Englee ice bergA couple of days ago we were walking in Englee around their point and saw the largest iceberg that we have ever seen.  It was a fair ways out and still looked really big.  To get some perspective you need to know that the dots in front of the iceberg are actually a few sightseeing boats next to the berg.  We talked to a girl and her father who had been out in their boat up relatively close.  She took a lot of pictures and said that she will email them to us.

Winston, if you or your family are reading this here is another big thank-you.  As I mentioned previously Winston gave Mike and I two large packages of moose steaks.  We have tried them twice so far, once barbecued and once in a stew.  They were very good and we still have steaks left.  Thank-you Winston.

I have been surprised at the size of many of the houses in the fishing villages.  For some reason I expected them to be quite small.  There are small houses but there are a large number of quite large houses as well.  The churches in many of these villages have really tiny parking lots.  In the past, as long as it wasn’t a Saturday night, Mike and I have often parked overnight in a church parking lot.  I guess in small villages most people walk to church.  There was certainly no room for us in the parking lots.

Every since the water scandal in Walkerton, Ontario the Canadian and provincial governments have gone overboard in their water safety warnings.  Almost any water available to the public near government property has a sign on it that the water has to be boiled before drinking.  So far we found one place where they said that you really did have to boil their water as it came from a pond.  We were told that these warnings didn’t use to be in places except where they were really necessary.  In many areas the water hoses are specifically there for the public and RVs to get their water. The warnings are counterproductive and dangerous.  They leave you not believing and ignoring the signs and then you miss the one that was critical.

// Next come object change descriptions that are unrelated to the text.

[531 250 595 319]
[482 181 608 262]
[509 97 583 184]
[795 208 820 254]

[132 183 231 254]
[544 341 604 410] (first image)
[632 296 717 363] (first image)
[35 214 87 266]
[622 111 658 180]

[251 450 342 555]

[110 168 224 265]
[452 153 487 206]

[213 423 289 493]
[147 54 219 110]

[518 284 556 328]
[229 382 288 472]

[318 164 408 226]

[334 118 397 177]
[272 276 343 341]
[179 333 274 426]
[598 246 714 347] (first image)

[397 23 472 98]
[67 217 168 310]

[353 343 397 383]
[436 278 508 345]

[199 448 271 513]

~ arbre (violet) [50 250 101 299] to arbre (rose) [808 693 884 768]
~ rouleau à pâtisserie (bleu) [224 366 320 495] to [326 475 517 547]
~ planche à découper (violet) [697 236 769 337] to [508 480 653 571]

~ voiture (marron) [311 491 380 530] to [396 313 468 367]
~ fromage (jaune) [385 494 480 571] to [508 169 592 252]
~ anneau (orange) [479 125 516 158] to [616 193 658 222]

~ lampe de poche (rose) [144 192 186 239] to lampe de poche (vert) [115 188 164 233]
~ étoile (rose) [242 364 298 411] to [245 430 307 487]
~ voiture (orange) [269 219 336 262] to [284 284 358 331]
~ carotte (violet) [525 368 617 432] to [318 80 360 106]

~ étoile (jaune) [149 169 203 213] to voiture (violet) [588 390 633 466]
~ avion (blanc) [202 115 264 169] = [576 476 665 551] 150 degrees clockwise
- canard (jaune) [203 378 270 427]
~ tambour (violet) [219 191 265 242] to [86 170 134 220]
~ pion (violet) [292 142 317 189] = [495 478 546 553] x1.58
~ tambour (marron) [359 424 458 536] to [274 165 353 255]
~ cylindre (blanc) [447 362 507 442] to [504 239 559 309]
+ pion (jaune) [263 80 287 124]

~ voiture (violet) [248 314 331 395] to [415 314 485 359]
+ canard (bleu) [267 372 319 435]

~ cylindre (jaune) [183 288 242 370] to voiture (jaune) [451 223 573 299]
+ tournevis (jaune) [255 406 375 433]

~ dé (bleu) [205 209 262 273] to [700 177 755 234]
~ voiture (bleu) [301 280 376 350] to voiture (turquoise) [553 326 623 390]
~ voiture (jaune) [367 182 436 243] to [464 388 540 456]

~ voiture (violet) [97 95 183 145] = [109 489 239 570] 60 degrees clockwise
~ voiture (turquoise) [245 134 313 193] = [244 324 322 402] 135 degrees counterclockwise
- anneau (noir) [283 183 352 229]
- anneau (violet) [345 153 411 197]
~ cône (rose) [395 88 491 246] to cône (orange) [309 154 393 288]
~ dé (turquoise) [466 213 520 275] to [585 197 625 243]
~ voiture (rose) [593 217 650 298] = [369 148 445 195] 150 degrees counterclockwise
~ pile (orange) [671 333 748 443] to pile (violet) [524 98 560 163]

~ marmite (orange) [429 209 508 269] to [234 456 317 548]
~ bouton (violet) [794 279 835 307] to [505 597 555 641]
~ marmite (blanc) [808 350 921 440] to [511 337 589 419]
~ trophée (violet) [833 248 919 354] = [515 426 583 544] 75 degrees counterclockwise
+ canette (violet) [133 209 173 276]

We want to make some changes to the RV before we go to Europe.  One of the changes that I have been talking about for ages is to have a desk built-in.  This has gone back up on my priority list after this trip.  I am also going to look into television satellite for Europe.  It would be great if it worked in North America as well since mobile satellites are very expensive but I don’t know if that is possible.  The two things that we have really missed so far are watching the daily news on TV and internet access.  Our TV antenna hasn’t picked up a single signal so far in Newfoundland or Labrador.  Now that we are getting into areas with more regular cell phone access we can use it to watch a little news in the evening.  We still have to be very careful about how much internet we use over the cell phone.  I was really disappointed to find out that you can’t buy one satellite dish and use it for both internet and television.  I had thought that we could get both but apparently it doesn’t work that way.  Oh well, people used to survive without daily news and communications.

My best wishes to anyone that actually made it through this longer article to the end.  Thanks for having the interest and following along with Mike and I.